I. Rulemaking History

Section 208(a) generally prohibits employees of the executive branch from participating in an official capacity in particular matters in which they or certain others specified in the statute have a financial interest. Section 208(b)(2) of title 18 permits OGE to promulgate regulations describing financial interests that are exempted as being too remote or inconsequential to warrant disqualification pursuant to section 208(a). The Office of Government Ethics' executive branchwide section 208 regulations, including such exemptions, are codified at 5 CFR part 2640.

On September 6, 2000, OGE published a set of proposed amendments to the regulation, proposing to revise some existing exemptions as well as to add some new exemptions. See 65 FR 53942-53946. The proposed rule provided a 90-day comment period. The Office of Government Ethics received 13 comment letters on the proposed rule. After carefully considering all comments and making appropriate modifications, OGE is publishing this final rule after obtaining the concurrence of the Department of Justice pursuant to section 201(c) of Executive Order 12674, as modified by E.O. 12731. Also, as provided in section 402 of the Ethics in Government Act of 1978, as amended, 5 U.S.C. appendix, section 402, OGE has consulted with both the Department of Justice (as additionally required under 18 U.S.C. 208(d)(2)) and the Office of Personnel Management on this final rule.

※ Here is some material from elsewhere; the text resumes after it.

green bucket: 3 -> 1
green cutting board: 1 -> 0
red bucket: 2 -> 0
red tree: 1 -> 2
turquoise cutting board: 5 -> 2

II. Analysis of Comments and Revisions

Of the thirteen comments submitted, ten were from executive branch Departments or agencies, one was from a professional association, and two were from individuals. Overall, the comments to the proposed rule were positive. Many commenters had specific suggestions pertaining to one or more components of the proposed rule. Two commenters expressed the view that the OGE Form 450 and SF 278 reporting requirements should be revised to no longer require a filer to disclose on his form assets which are exempt under 5 CFR part 2640. These reporting issues are separate and distinct from the issue of whether an exemption is warranted under section 208(b)(2). Although OGE will not address specific reporting issues in this rulemaking, comments relating to financial disclosure requirements have been considered as part of OGE's separate proposed revision of the Ethics in Government Act, as amended.

The analysis below focuses on changes from the proposed amendments, either as recommended by the commenters or which OGE believes are otherwise appropriate. Many of the amendments proposed are being adopted as final without change in this rulemaking document.

Subpart B—Exemptions Pursuant to 18 U.S.C. 208(b)(2)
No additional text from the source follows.